There is no discussion of caffeine in any other industry (like painkillers or drugs), but there is a discussion on the use of caffeine in sports, which was interesting, although not all that useful to me. I guess what most people would have been looking for in a book like this is what to do about caffeine use in everyday life? There are some interesting stats listed about how caffeine effects a person, but in the end, no prescription about how much is too much, or if you should even keep drinking it.

The book also ended on a very abrupt note. There was no conclusion chapter, or even a few pages at the end to bring it all together. I turned the page and ended up at the appendix! A few words bringing everything together, and melding all of Carpenter's research into a few main points, would have really helped the book feel complete.

A fascinating topic - but a non-fiction book that left a bit to be desired.

ksoles Aug 18, 2014

Venti caramel macchiatos, Red Bulls, super-sized Cokes, chocolate. One needn't look far to find a source of caffeine; no wonder it tops the charts of Americans' favourite drugs. In "Caffeinated," journalist (and coffee addict) Murray Carpenter provides an entertaining compendium of facts and figures on this “largely unregulated drug” and describes how easily caffeine takes hold of the human mind and body. “What few of us are willing to admit,” Carpenter writes, “is that the essence of our longing is this bitter white powder.”
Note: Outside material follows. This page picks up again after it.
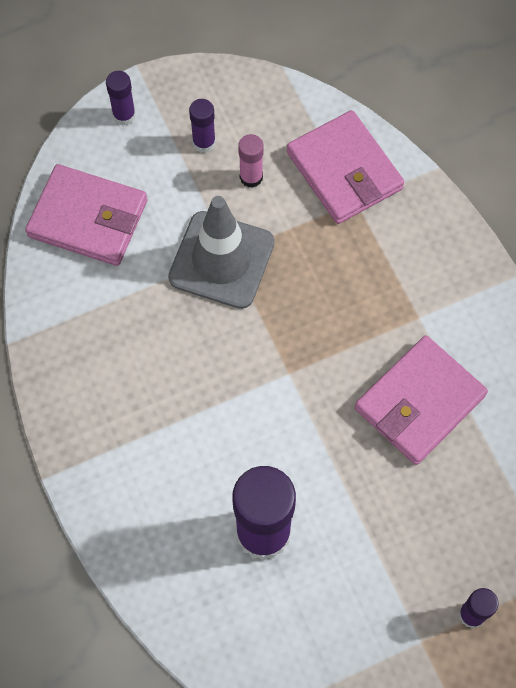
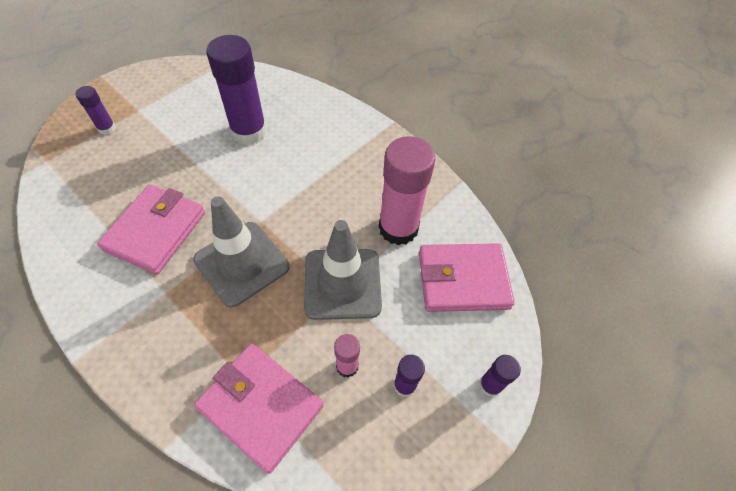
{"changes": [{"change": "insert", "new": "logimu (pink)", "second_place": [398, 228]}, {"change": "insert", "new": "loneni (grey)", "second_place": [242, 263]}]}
Carpenter's book blends history, interviews, personal accounts and a multitude of test results into a huge compendium of statistics. Though initially engrossing, so much data eventually leave the reader glassy-eyed and overwhelmed. Instead, Carpenter's discussion of political issues proves more gripping; he sites thought-provoking examples of corporate marketing tactics designed to underplay caffeine’s ability to cause panic attacks, insomnia, anxiety and addiction.

The author also details uses of caffeine that border on the absurd: caffeinated "apple pie" in a toothpaste-like tube for keeping military personnel "amped up" and caffeine-infused pantyhose that promise weight loss. Finally, Carpenter pleasantly recounts his visits to coffee farms in Guatemala and a coffee roasting plant in Vermont. Refused access to the world’s largest synthetic caffeine factory in China, however, Carpenter notes that the industry has a long way to go. These factories rarely undergo inspection and often sink into unsanitary condition. Something to keep in mind considering that "just three Chinese factories exported seven million pounds of synthetic caffeine to the United States in 2011, nearly half of our total imports.”

e
ehallvan
Jul 10, 2014

The book reads as a sort of travelogue. Lots of worthwhile history, trends, and recent scientific research regarding caffeine use. Also discussed is off-shore synthetic caffeine production, and corporate attempts to evade any regulations and profit from caffeinated beverages.